Tuesday, 16 December 2014: 2:10 PM
Robert E Kopp III1, Michael Delgado2, Radley M Horton3, Trevor Houser2, Christopher M Little4, Robert Muir-Wood5, Michael Oppenheimer4, David M Rasmussen Jr2, Benjamin Strauss6 and Claudia Tebaldi6, (1)Rutgers University New Brunswick, New Brunswick, NJ, United States, (2)Rhodium Group, Oakland, CA, United States, (3)Columbia University/NASA GISS, New York, NY, United States, (4)Princeton University, Princeton, NJ, United States, (5)Risk Management Solutions, Inc., Newark, CA, United States, (6)Climate Central, Princeton, NJ, United States
##### Abstract:
Global mean sea level (GMSL) rise projections are insufficient for adaptation planning; local decisions require local projections that characterize risk over a range of timeframes and tolerances. We present a global set of local sea level (LSL) projections to inform decisions on timescales ranging from the coming decades through the 22nd century. We present complete probability distributions, informed by a combination of expert community assessment, expert elicitation, and process modeling [1]. We illustrate the application of this framework by estimating the joint distribution of future sea-level change and coastal flooding, and associated economic costs [1,2].

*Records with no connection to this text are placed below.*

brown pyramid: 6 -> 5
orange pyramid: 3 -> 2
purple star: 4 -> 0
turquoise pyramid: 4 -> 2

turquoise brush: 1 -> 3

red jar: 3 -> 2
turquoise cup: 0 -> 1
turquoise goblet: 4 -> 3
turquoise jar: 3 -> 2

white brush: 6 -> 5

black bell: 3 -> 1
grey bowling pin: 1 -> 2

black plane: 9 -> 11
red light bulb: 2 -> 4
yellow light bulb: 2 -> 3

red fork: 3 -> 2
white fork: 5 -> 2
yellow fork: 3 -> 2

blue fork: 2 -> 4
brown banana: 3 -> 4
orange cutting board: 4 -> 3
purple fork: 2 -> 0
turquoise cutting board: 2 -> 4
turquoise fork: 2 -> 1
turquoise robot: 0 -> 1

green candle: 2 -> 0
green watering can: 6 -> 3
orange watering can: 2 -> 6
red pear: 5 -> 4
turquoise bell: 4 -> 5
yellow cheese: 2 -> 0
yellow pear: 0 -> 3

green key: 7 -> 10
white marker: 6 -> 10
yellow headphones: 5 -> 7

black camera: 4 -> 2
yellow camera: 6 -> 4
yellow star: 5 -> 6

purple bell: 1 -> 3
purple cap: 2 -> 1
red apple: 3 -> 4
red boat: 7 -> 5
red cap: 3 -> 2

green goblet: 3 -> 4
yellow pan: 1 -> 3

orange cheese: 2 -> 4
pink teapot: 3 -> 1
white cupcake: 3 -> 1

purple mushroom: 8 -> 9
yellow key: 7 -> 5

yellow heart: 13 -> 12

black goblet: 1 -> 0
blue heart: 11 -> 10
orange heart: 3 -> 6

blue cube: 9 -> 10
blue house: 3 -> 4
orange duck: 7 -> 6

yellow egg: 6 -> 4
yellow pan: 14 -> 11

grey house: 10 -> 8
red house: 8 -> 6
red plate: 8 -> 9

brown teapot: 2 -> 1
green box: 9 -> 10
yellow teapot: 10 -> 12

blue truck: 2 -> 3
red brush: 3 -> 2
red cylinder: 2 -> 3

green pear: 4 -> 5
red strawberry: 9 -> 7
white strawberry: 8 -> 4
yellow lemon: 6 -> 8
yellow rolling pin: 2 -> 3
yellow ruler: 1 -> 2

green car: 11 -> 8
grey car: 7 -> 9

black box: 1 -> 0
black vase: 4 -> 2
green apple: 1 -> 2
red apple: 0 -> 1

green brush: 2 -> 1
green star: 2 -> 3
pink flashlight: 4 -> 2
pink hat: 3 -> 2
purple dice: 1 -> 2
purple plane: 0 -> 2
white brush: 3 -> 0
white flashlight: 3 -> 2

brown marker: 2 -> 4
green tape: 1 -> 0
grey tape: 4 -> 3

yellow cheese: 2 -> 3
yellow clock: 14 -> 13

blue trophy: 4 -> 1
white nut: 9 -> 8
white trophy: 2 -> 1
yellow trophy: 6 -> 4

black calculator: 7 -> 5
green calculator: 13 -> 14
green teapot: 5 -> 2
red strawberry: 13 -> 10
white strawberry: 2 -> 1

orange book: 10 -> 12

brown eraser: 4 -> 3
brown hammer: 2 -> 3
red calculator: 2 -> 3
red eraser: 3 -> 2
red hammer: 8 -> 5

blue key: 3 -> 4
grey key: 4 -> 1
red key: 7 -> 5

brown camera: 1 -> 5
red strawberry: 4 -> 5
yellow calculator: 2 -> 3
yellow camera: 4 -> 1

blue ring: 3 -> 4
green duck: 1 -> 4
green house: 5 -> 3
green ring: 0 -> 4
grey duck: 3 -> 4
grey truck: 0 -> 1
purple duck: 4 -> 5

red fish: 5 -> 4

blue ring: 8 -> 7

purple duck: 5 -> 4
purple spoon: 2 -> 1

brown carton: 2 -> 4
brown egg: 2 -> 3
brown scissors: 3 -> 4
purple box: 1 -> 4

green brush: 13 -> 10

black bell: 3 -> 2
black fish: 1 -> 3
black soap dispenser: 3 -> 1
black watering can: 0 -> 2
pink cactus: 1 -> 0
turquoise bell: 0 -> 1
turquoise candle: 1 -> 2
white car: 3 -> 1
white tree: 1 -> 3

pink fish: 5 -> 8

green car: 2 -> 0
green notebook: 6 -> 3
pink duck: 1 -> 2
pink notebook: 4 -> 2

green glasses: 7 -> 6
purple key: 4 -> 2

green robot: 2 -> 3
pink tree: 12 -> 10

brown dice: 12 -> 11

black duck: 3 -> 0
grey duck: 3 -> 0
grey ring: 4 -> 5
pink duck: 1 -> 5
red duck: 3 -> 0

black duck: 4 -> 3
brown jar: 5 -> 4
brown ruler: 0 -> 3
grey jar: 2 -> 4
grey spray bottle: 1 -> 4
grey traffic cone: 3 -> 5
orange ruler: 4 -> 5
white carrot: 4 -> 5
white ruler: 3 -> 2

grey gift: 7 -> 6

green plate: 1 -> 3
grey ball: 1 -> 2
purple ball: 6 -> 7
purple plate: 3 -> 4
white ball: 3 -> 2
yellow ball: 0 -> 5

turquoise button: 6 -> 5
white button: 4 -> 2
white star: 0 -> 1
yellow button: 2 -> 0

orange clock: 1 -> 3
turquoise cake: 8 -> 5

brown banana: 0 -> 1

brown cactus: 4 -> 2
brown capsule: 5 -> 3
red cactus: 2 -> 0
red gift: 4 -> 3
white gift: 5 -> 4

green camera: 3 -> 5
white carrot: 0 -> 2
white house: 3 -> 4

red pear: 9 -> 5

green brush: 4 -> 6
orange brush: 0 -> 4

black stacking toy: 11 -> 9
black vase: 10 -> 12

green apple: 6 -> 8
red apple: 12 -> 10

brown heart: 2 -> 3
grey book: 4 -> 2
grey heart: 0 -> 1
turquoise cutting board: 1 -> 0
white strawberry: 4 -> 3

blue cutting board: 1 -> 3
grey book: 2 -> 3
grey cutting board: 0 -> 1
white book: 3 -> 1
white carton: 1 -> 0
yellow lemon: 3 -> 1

In much of the world in the current century, differences in median LSL projections are due primarily to varying levels of non-climatic uplift or subsidence. In the 22nd century and in the high-end tails, larger ice sheet contributions, particularly from the Antarctic ice sheet (AIS), contribute significantly to site-to-site differences. Uncertainty in GMSL and most LSL projections is dominated by the uncertain AIS component.

Sea-level rise dramatically reshapes flood risk. For example, at the New York City (Battery) tide gauge, our projections indicate a \emph{likely} (67% probability) 21st century LSL rise under RCP 8.5 of 65--129 cm (1-in-20 chance of exceeding 154 cm). Convolving the distribution of projected sea-level rise with the extreme value distribution of flood return periods indicates that this rise will cause the current 1.80 m 1-in-100 year' flood event to occur an expected nine times over the 21st century -- equivalent to the expected number of 1-in-11 year' floods in the absence of sea-level change.

Projected sea-level rise for 2100 under RCP 8.5 would likely place $80-$160 billion of current property in New York below the high tide line, with a 1-in-20 chance of losses >$190 billion. Even without accounting for potential changes in storms themselves, it would likely increase average annual storm damage by$2.6-$5.2 billion (1-in-20 chance of >$7 billion). Projected increases in tropical cyclone intensity would further increase damages [2].

References: [1] R. E. Kopp et al. (2014), Earth's Future, doi:10.1002/2014EF000239. [2] T. Houser et al. (2014), American Climate Prospectus, www.climateprospectus.org.